I hadn’t seen this coming. Weren’t we supposed to talk about my fake dreams?
“What I heard?” I said. The beanbag sighed as I shifted my weight. My sweaty legs stuck to its pleather surface. I wished I hadn’t worn shorts.
“What you heard.” Agford crossed her legs and dangled one red high heel from the tips of her toes. I could tell she was trying to look casual. Why did she care what I’d heard? I’d seen blood-spattered countertops and her silhouette bearing a meat cleaver. If she had been a guilty murderer pumping a potential star witness for details, she would have started with what I saw. So what was she up to?
“Um, I heard chopping sounds.”
“Mm-hmm . . .” Agford’s dangling shoe swayed back and forth, like she was trying to hypnotize me.
“Some thudding?” I offered. “A grunt, I think?” I felt as though any second a trap would snap shut, and I’d find myself in my beanbag cocoon hanging upside down from the ceiling in a net. “I heard you yell at the raccoons,” I added uncertainly.
Agford flinched. “Yes,” she admitted.
“And you were on the phone.”
Agford’s shoe fell to the carpet. Her chair creaked upright.
“On the phone?” Agford cleared her throat. “I don’t remember that at all.” She leaned down and jammed her shoe back on.
“You definitely were.”
“You’re so sure about that, Sophie. Interesting.” Agford scribbled something on her pad. She shifted her weight in her chair and tugged at one of her oversized red hoop earrings. She cleared her throat again. “So. What did you hear me say?”
That’s where she’d been going with all her business about teenage perception. She thought I’d heard something, and she wanted me to doubt it. Better yet, she wanted me to reveal what it was, so she could spin it her way. I suddenly felt as if I were sparring in tai chi class—and I was pretty sure I had the upper hand.
I shrugged. “Oh, nothing,” I said. “The door slammed shut.”
What was it General Sun Tzu said about all war being based on deception? When we are near to the enemy, we must make him believe we are far away.

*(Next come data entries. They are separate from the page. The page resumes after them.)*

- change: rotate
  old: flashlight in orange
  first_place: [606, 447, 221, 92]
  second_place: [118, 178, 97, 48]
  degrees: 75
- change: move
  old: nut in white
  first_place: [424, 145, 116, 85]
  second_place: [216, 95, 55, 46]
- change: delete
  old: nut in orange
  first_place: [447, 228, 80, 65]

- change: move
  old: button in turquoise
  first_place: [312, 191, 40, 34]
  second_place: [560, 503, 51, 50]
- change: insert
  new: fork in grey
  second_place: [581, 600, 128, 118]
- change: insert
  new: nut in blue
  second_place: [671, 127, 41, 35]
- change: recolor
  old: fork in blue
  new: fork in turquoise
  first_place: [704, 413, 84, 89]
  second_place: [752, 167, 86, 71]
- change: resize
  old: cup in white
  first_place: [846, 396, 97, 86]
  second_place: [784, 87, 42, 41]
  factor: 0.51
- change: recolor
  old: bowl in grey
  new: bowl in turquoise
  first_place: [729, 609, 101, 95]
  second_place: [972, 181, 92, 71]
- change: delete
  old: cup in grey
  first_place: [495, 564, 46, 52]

Grace made fun of my Chinese obsession, but ancient Chinese philosophers came in handy when you least expected them to.
“Nothing else?”
“Nope.”
Agford studied me. “I see,” she said.
I might have won the first round, but the battle had just begun. Convinced I couldn’t have acted alone, she grilled me about why I wanted to spy on her in the first place. Weighing each of my words carefully—especially my pronouns—I navigated my way through her questions.

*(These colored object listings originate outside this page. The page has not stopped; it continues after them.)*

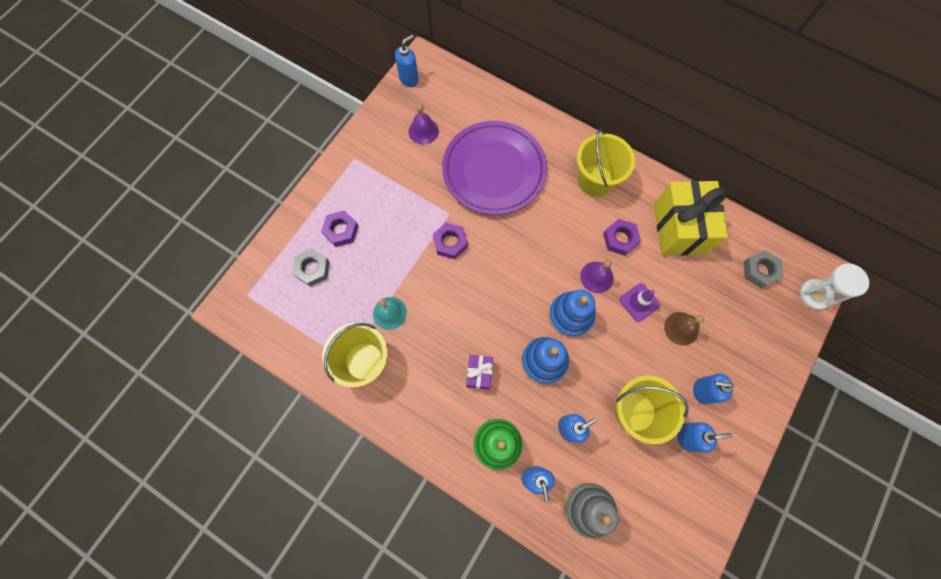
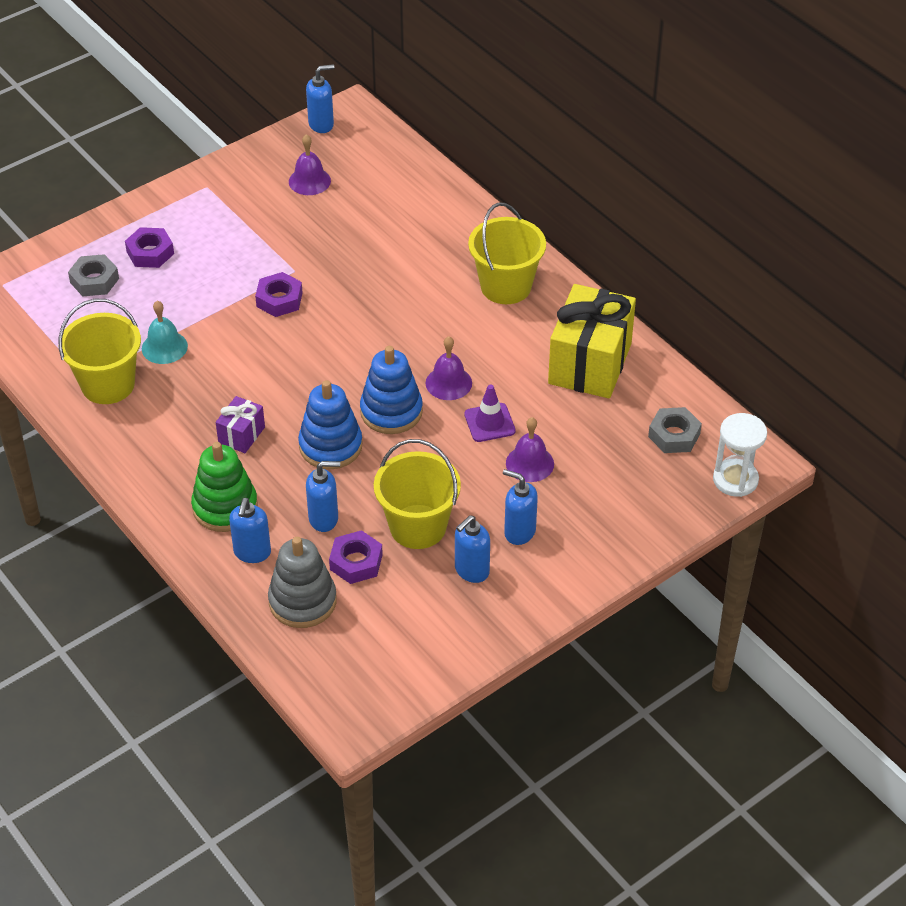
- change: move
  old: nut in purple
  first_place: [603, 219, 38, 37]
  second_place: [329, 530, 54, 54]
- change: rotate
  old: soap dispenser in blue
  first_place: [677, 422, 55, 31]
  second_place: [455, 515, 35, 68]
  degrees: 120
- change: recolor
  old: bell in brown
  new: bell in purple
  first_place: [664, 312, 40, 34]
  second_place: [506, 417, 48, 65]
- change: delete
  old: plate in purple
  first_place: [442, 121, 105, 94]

“So you guys entered through my side yard?”
“I entered through your side yard, yes.” If your enemy is superior in strength, evade him, said Sun Tzu.
“Was it your idea to spy?” she asked.
“Yes. It was just me, remember?”
“So you woke up that day and thought it might be fun?” Agford narrowed her eyes.
“It wasn’t like that.”
“Tell me how it was, then.”
“I don’t really remember,” I said.
“Sophie, this was two days ago.” Agford’s voice tightened.
If your enemy is temperamental, irritate him, said Sun Tzu. “Maybe it’s because I’m always watching Law and Order with my grandpa. I don’t remember why I did it. I didn’t expect to see anything.”
“But you didn’t see anything, Sophie. You imagined a very disturbing scene that never took place.” Agford tapped her notepad with her pen to emphasize each of her last three words. She crossed her stockinged legs, leaned back, and stared at me.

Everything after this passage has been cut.